6. An image denoising method, characterized in that, include: Obtain the image to be denoised, and input the image to be denoised into the image denoising model to obtain the denoised enhanced image; The image denoising model is a model trained by the image denoising model training method according to any one of claims 1 to 5.

7. The image denoising method according to claim 6, characterized in that, Also includes: The enhanced image is input into the defect detection model to obtain the output defect detection result; The image to be denoised can be of any type, either a lithium battery image or a nuclear material image. The defect detection model is a model trained on any type of lithium battery image and nuclear material image.

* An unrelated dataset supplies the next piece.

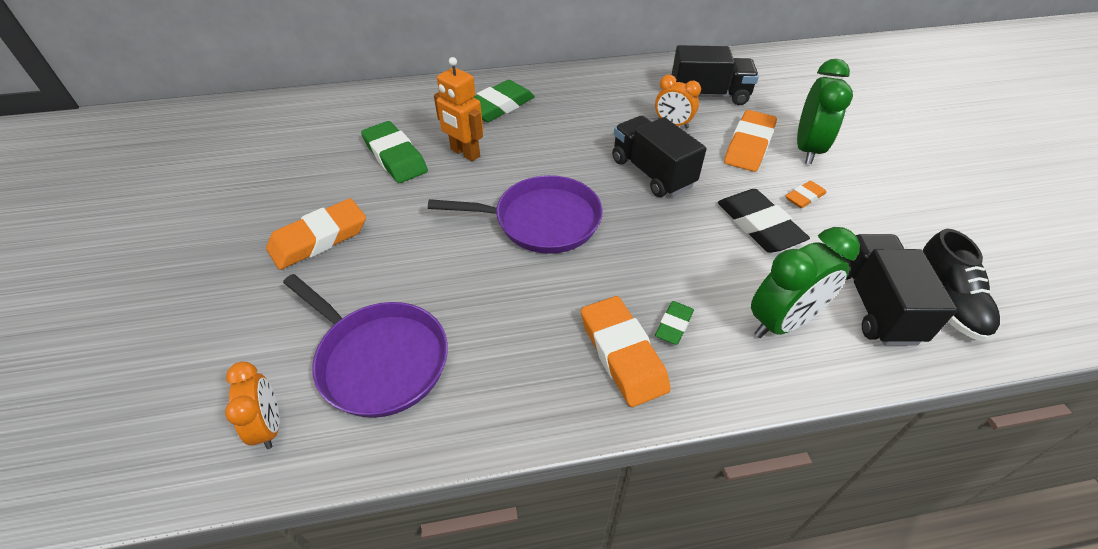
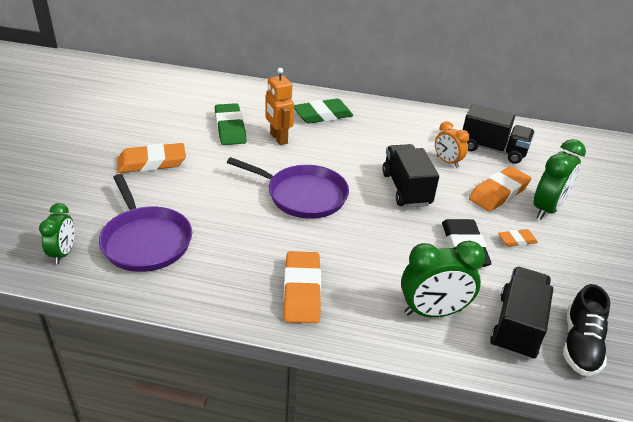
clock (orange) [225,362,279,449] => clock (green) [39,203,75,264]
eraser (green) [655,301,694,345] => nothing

8. An image denoising model training device, characterized in that, include: The first module is used to input the sample image into the image denoising model and decompose the sample image into a low-frequency sub-band and a high-frequency sub-band through discrete wavelet transform. The second module is used to perform downsampling, pre-state space model calculation and upsampling on the high-frequency sub-band through the high-frequency sub-band hierarchical aggregation module, fuse the upsampling result with the high-frequency sub-band feature, and perform post-state space model calculation on the fusion result to obtain the enhanced high-frequency sub-band. The third module is used to perform Fourier transform, state space model calculation and inverse Fourier transform on the low-frequency sub-band through the low-frequency sub-band spatial-frequency domain hybrid enhancement module, and to perform feature fusion by convolving the inverse Fourier transform result with the spatial features obtained by the low-frequency sub-band to obtain the enhanced low-frequency sub-band. The fourth module is used to perform discrete wavelet inverse transform based on the enhanced high-frequency subband and the enhanced low-frequency subband to obtain an enhanced image, determine the model loss based on the enhanced image, update the model parameters based on the model loss, until the trained image denoising model is obtained.

9. An electronic device, characterized in that, include: Memory, used to store computer programs; A processor, configured to implement the image denoising model training method as described in any one of claims 1 to 5, or the image denoising method as described in any one of claims 6 or 7, when executing the computer program.

10. A computer-readable storage medium, characterized in that, The computer-readable storage medium stores computer-executable instructions, which, when executed by a processor, implement the image denoising model training method as described in any one of claims 1 to 5, or the image denoising method as described in any one of claims 6 or 7.